La fiducia è elemento fondamentale per l'economia (e non solo): senza di
essa, vengono meno l'impegno, la voglia, l'azione. Ovviamente, a chi guarda
il mondo con occhi di burocrate europeo o di politico astratto dalla realtà,
della fiducia nulla importa. Se proprio va bene, la considera un banale
elemento di microeconomia, trascurabile quando si elaborano alate strategie
continentali o si predispongono pomposi bilanci pluriennali. Che volete
importi la fiducia di un giovane che chiede un mutuo per acquistare casa o di
un padre di famiglia che sarebbe propenso a comprarsi un appartamento per
garantirsi una solida fonte di reddito nella vecchiaia?
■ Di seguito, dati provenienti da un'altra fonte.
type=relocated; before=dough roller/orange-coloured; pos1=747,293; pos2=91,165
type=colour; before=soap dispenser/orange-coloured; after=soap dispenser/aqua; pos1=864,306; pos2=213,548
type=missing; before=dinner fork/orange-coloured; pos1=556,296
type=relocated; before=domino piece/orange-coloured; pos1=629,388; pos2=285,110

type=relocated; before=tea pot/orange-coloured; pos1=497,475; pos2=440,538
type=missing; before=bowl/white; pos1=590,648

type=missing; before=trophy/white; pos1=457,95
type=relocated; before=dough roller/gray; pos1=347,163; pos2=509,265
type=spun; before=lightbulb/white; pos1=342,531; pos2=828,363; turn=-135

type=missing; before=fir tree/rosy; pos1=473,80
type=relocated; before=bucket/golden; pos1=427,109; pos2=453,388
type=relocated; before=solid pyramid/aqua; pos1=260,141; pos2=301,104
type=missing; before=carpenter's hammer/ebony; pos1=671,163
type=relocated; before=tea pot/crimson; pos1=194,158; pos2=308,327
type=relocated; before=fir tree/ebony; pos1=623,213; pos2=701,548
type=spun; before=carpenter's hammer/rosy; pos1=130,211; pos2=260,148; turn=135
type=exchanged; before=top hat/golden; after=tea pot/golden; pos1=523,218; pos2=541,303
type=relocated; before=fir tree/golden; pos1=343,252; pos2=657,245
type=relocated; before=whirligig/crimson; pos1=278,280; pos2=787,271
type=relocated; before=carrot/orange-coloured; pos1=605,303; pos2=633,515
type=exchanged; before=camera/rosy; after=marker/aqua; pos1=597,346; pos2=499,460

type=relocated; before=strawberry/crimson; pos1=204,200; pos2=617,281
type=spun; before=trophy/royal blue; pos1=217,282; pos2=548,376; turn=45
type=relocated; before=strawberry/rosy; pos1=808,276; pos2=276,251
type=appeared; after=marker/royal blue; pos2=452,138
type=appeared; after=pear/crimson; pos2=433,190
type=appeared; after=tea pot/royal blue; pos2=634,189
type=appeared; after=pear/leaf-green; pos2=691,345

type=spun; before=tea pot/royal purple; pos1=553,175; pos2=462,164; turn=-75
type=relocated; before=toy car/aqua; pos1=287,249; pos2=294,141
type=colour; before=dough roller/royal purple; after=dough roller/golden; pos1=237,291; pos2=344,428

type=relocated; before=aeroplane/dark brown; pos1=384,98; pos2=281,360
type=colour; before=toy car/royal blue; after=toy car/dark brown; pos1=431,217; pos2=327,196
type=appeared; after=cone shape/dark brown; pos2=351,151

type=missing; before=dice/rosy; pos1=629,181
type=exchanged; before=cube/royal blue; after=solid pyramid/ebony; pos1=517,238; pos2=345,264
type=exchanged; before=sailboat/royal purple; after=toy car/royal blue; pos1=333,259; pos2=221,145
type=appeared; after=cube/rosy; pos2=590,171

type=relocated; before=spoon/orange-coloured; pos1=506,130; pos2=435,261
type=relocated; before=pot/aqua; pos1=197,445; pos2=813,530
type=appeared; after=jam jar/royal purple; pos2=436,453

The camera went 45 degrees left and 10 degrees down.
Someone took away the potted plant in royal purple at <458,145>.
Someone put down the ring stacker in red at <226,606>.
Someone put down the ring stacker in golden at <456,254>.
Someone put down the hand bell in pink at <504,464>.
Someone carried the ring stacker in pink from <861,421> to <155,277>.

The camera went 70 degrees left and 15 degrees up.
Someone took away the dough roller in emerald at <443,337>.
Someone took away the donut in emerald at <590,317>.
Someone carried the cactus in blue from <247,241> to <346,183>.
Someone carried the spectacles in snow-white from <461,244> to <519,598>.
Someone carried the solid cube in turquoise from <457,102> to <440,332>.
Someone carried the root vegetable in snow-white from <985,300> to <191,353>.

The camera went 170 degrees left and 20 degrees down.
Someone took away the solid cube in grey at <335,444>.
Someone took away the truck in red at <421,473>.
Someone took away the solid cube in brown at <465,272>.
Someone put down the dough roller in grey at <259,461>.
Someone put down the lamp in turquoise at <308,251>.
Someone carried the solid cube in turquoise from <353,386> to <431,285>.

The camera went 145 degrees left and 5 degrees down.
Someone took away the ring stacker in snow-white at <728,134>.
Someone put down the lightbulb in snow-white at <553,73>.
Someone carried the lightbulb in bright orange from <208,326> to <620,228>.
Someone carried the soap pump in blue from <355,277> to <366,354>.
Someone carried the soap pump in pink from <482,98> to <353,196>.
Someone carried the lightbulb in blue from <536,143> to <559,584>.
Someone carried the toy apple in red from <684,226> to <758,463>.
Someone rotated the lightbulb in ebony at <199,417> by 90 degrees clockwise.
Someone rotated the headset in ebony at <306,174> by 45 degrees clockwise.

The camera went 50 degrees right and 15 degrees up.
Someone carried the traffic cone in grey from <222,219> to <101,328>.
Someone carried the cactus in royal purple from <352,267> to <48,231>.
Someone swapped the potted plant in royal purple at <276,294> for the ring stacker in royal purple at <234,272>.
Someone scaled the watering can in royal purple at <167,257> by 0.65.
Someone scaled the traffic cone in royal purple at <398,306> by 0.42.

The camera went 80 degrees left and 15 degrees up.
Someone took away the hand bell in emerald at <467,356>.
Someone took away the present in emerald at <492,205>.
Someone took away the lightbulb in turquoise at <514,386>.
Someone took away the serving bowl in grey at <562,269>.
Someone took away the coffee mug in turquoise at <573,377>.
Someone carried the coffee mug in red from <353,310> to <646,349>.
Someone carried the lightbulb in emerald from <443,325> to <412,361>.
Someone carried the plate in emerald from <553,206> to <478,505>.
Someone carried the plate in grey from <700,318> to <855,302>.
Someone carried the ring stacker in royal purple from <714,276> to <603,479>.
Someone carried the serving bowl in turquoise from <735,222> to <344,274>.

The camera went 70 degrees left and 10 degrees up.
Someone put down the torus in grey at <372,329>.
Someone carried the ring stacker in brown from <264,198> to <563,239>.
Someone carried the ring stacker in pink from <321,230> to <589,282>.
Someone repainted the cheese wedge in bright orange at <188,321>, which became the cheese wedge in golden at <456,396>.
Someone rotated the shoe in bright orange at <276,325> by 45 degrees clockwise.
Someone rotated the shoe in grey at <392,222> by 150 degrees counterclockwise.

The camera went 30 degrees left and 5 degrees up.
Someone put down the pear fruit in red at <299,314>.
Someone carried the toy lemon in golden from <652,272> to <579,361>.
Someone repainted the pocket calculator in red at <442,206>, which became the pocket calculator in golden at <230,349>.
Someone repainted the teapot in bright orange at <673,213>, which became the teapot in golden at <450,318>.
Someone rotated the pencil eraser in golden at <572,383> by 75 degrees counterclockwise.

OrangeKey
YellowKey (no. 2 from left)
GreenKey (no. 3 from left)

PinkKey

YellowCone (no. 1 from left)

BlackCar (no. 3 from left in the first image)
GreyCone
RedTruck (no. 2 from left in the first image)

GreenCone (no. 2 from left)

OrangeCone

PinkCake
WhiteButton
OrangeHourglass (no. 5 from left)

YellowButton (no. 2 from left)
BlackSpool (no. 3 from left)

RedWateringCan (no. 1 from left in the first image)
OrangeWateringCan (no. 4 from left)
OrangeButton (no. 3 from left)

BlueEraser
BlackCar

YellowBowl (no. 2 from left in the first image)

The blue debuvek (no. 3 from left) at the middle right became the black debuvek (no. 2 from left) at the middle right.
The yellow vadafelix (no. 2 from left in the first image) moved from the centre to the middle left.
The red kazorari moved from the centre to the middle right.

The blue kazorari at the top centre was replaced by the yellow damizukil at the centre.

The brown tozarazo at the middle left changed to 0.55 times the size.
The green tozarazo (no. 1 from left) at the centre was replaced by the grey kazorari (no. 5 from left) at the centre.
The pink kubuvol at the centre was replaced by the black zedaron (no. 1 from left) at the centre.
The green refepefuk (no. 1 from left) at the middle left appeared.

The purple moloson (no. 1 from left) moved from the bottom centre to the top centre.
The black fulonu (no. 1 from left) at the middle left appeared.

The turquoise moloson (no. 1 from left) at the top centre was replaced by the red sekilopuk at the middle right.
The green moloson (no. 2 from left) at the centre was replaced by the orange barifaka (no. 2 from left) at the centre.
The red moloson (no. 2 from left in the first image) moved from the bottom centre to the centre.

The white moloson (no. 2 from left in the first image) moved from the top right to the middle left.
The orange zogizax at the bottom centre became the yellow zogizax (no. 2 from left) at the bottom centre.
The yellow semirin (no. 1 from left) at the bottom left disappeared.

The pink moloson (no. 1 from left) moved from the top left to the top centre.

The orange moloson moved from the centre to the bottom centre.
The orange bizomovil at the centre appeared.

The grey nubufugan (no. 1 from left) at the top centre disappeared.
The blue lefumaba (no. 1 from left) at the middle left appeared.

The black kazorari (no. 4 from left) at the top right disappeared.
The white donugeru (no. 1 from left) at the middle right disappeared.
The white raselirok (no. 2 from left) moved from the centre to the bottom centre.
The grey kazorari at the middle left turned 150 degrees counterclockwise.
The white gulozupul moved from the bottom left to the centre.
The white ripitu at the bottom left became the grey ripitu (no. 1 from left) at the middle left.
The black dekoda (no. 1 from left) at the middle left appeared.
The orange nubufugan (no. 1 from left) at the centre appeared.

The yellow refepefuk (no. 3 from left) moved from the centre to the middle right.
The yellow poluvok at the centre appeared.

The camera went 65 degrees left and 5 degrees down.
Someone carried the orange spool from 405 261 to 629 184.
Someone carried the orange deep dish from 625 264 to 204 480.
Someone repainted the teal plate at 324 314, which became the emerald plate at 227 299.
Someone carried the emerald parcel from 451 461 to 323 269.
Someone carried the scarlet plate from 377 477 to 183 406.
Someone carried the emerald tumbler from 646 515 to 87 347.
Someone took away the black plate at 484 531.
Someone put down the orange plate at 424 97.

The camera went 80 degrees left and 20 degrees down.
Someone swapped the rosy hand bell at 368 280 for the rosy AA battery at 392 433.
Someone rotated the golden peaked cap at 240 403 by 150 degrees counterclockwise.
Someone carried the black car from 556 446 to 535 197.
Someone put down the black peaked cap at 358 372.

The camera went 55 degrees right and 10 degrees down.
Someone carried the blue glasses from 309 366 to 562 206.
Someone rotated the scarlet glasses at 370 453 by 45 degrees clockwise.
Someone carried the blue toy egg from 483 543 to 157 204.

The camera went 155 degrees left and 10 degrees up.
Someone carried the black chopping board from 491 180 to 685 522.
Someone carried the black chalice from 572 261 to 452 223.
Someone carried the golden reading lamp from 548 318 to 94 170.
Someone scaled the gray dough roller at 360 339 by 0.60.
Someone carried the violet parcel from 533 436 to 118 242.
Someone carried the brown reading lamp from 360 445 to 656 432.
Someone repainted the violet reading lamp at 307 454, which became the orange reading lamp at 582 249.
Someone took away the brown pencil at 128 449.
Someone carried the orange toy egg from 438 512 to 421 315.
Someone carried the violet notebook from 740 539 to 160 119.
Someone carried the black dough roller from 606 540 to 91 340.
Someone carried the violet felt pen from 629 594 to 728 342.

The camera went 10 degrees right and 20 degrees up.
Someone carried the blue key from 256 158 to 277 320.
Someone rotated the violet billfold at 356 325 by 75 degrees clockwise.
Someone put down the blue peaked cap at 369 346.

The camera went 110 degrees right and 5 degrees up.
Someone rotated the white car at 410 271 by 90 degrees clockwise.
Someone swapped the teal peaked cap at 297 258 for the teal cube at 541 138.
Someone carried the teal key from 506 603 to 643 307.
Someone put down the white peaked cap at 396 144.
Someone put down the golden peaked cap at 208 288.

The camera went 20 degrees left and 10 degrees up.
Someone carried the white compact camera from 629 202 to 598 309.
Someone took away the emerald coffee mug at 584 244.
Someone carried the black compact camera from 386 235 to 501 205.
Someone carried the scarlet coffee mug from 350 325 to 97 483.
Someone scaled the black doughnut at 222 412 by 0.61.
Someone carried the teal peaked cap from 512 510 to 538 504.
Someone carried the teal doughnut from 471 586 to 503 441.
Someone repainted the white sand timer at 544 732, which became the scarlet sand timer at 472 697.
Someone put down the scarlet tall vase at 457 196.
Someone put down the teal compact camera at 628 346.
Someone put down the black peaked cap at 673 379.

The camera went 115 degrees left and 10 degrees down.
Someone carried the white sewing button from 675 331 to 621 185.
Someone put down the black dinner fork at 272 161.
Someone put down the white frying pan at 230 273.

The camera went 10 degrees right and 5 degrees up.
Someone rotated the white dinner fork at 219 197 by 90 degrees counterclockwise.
Inutile, oggi, recriminare: il male è già fatto. Quanto tempo occorrerà perché i
cittadini riacquistino fiducia? I cittadini, gli italiani, si badi; non, gli agenti di
borsa o i finanziari o gli amministratori delle multinazionali. Si parla della
gente che fino a un lustro fa riteneva equivalenti casa e investimento,
mattone e sicurezza, abitazione e tranquillità. Certo, c'era, anche prima, da
lamentare assurdi fiscali, burocratici, normativi, a ogni livello (alla casa hanno
sempre attinto Stato, Regioni, Comuni, Consorzi di bonifica e Province…),
che tuttavia non avevano mai scoraggiato l'italiano medio. Oggi, non è più
così. Siamo costretti a guardare dati incerti, scrutando se per caso qualche
decimo di percentuale in più, qualche raffronto, possa dare una pallida
prospettiva di miglioramento. Confrontiamo i numeri rispetto all'anno prima o
al mese prima, per vedere se forniscano una pallida iniezione di fiducia.
Non si può essere sicuri che, dopo una simile esperienza, la gente tornerà
mai ai livelli di speranza nel mattone cui era da sempre avvezza: chi si è
scottato, teme pure l'acqua fredda. Una possibilità, tuttavia, ci sarebbe:
invertire la politica dissennata che è stata praticata nel 2011 e a seguire. In
altri termini: dare uno shock fiscale al settore. Attenzione: il ragionamento
non è svolto soltanto in termini di respiro, per consentire cioè di respirare a
chi si è visto decurtato il proprio patrimonio a causa della botta inflitta ai valori
immobiliari o a chi ha visto scemare il proprio reddito per colpa degli
incrementi tributari. Senz'altro c'è questo scopo, ma c'è altresì quello che è il
vero fine: ridare fiducia agli italiani.
Se governo e parlamento sapessero vedere anche oltre i monchi (perché
parziali e discriminatori) tagli dell'Imu e della Tasi, per alleviare l'onere dei
tributi sulla casa in genere (e per quelle affittate in particolare, assicurando
così la mobilità di universitari e forze di lavoro, specie della P. A., sul
territorio), se sapessero fare così, provocherebbero come effetto
l'indispensabile ripresa della fiducia. La gente tornerebbe a investire nella
casa, con conseguenze positive per il comparto edile, che notoriamente
trascina l'economia (checché ne asseriscano supposti e auto encomianti
soloni di Bruxelles) e i consumi. Dati non smentibili ci hanno infatti insegnato
(non a vasta parte del mondo politico, purtroppo, e a chi pontifica astratte
economie da cattedre in genere estere) che il depauperamento dei valori
immobiliari coincide con il decremento dei consumi, mentre l'innalzamento
degli uni corrisponde all'innalzamento degli altri.